Collective Experience, Collective Narrative

Joanne: Now is both the time to think about the content of stories as well as form. We’re in this moment where it’s extremely participatory and everyone is having this shared experience. Is there a new form of story that might emerge that accounts for this collective experience?

Emmanuel: The role of participatory storytelling is really interesting. But I also think that we have a limited view of what a story is. It’s a limited idea that in order to have a participatory story, we all have to be contributing as creators. I really believe that stories are alive, but only if you relate to them as alive. We view stories as entertainment or information, but in cultures that existed for thousands of years stories were alive, they were myths that had meaning, you related to them, your relationship to them was what allowed them to exist.

We have separated ourselves as audience and storyteller.

I think that we actually can engage with stories in a shared collective experience if we relate to them as something that is made alive by listening. Going back to the metaphor of the seed, if the storyteller plants the seed in the ground, it’s the person who is listening who makes it grow and come alive.

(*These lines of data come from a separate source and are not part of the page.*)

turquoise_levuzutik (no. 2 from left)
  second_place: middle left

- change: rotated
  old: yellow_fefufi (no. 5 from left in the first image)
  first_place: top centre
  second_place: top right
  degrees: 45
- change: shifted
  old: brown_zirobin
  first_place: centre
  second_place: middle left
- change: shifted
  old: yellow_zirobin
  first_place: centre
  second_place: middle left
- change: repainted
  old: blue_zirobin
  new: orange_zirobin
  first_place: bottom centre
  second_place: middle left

Who you are in relationship to that story means you are going to experience it differently. That’s something that isn’t taught. In school, it wasn’t said, “Everybody in this classroom should have a different interpretation of Lord of the Flies”. No, “Lord of the Flies is this, Kill a Mockingbird is this” and as you get older, it’s almost even worse. We move away from the child experience of a story, where they can see themselves as those characters. When we get older, it’s frowned upon in some circles to believe in a story that is seen as not real. You know, we’re real in this world, the story is the fantasy.

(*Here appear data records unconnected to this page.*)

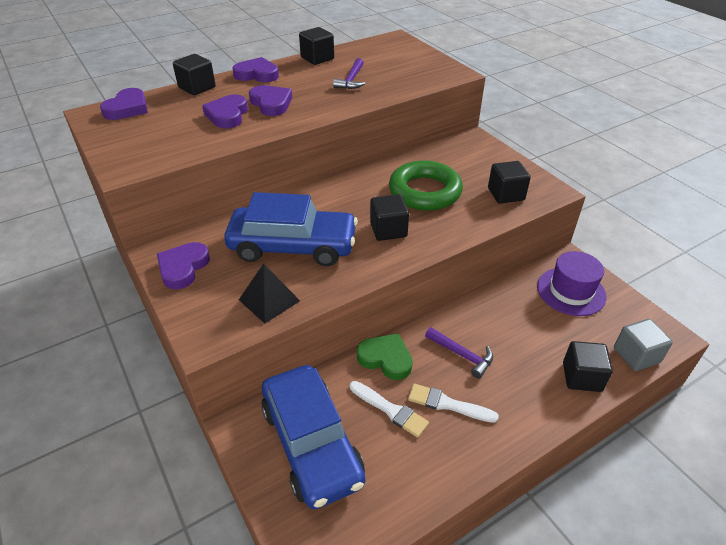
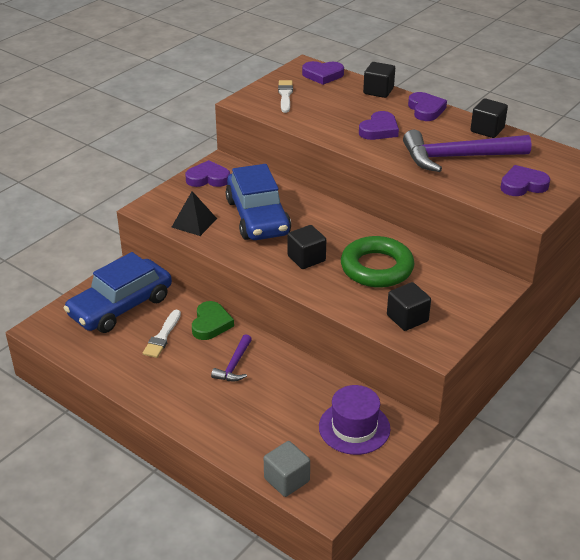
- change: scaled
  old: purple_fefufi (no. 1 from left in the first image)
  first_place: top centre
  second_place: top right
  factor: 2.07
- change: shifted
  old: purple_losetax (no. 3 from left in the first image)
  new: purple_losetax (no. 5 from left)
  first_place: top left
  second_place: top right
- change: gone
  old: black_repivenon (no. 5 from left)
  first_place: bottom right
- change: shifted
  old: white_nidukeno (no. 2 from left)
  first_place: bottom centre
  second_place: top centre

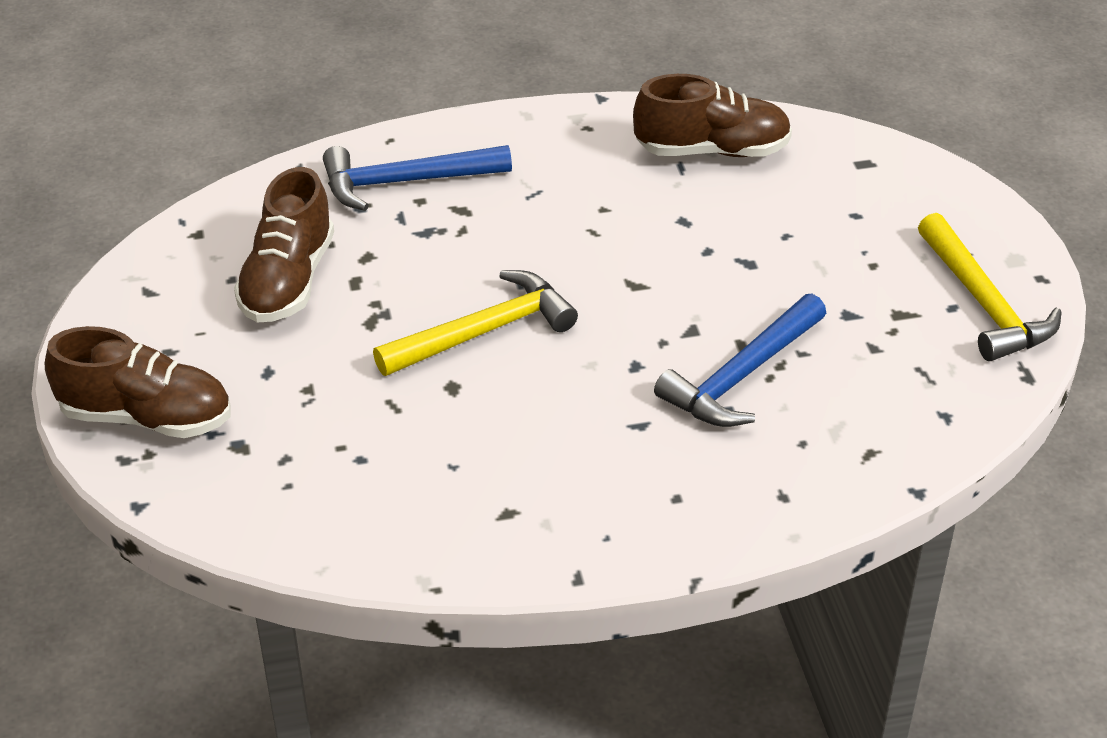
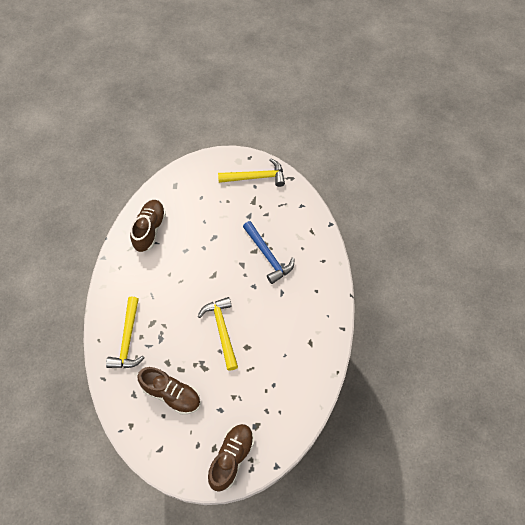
- change: repainted
  old: blue_fefufi (no. 1 from left)
  new: yellow_fefufi (no. 1 from left)
  first_place: top centre
  second_place: middle left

Re-Centering on the Nonhuman World

Joanne: Going back to the fact that we are inseparable from the living world, I think in the past it has been very easy to ignore these connections. I wonder if there’s something that might be learned from how stories grow or how one nurtures a story. How might we maintain the life of the story? I think that’s actually very much related to how we might think about health as well.

Emmanuel: I think we need more stories that do not put the human experience at the center. We’re so used to the idea that it’s the human experience that makes the story. But that’s a very Western-dominant way of looking at stories — that wasn’t always the case. I think we need to return to certain older ways of telling stories, which included the nonhuman experience as something that was valid and alive. The more we can actually talk about the world as something that is living, the more we will not distance it.

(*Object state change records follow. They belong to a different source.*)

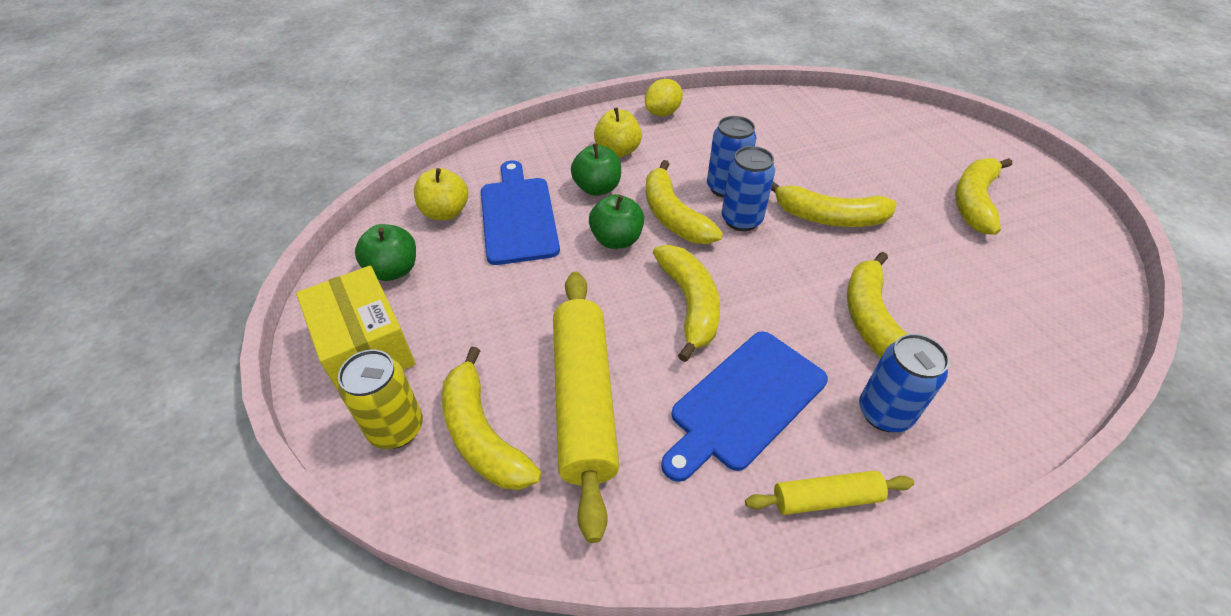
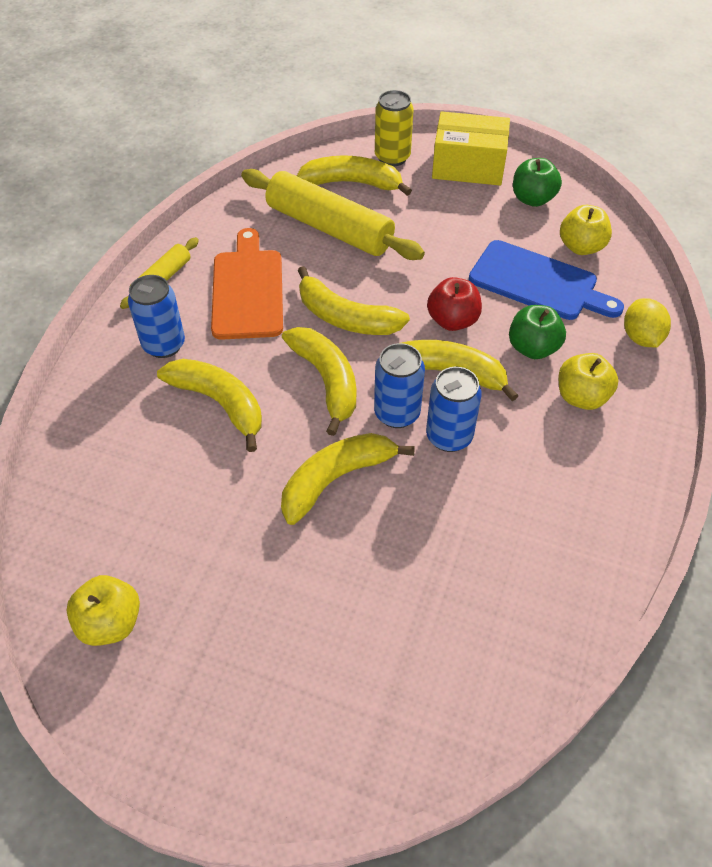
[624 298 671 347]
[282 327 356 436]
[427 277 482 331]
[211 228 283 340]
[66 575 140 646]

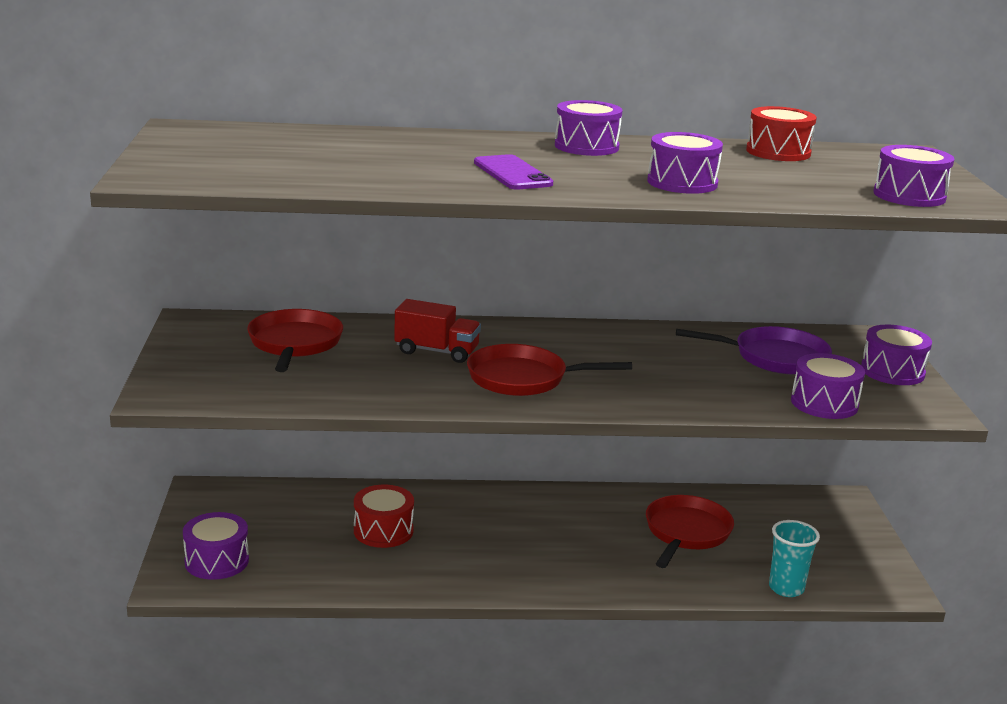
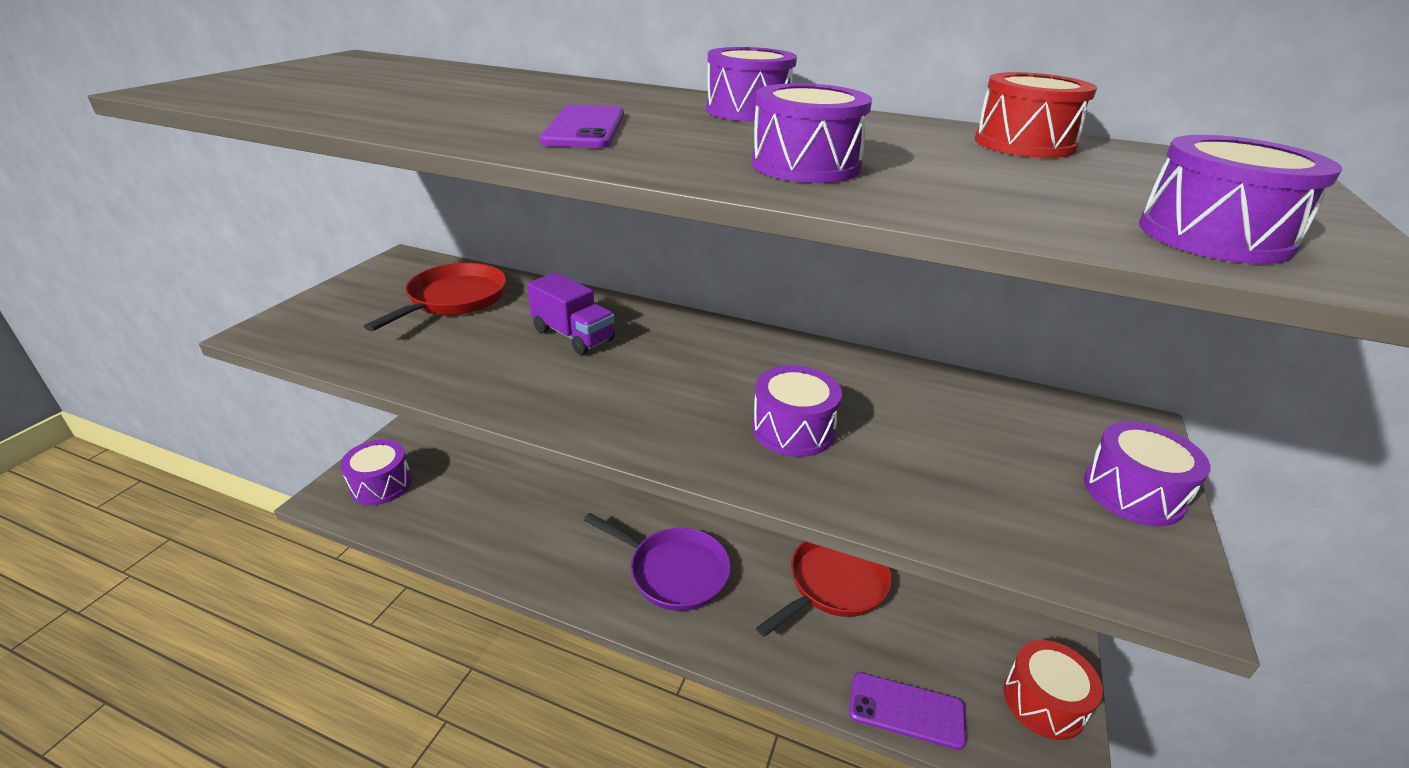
[527 272 615 355]
[584 513 731 611]
[467 344 632 396] (first image)
[752 365 842 457]
[1004 640 1103 740]
[849 672 966 750]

If you go somewhere that has been very negatively impacted by our actions to the environment, it has a real impact on you, it becomes part of your story, your experience. One of the equalizers that climate change is going to bring forth is that we will suddenly not just be looking at other parts of the world dealing with this, we will be dealing with it ourselves. I spent quite a bit of time working on a film that took place in the tar sands up in Alberta. It’s a very impactful experience just seeing that space. You can smell the expanse of it. You can’t go back from there.

For me, storytelling is about remembering what is alive so that we’re reminded that we are in a shared relationship with it.

I think that’s really going to be the great journey that we take on over the next several generations — having to reconnect to the living world.

We’re all sharing in one experience within this living world, but each one of us has a different individual experience and relationship within that shared collective experience. Can we hold those two experiences together without destroying the living world? We really struggle to hold them because we view them as paradoxes and competing worldviews, but it is possible. Many Indigenous societies, spiritual traditions, and cultures knew how to hold multiple experiences at the same time and maintain a balance. The individual need and the collective need are not separate, but they function differently while still being in relationship to each other.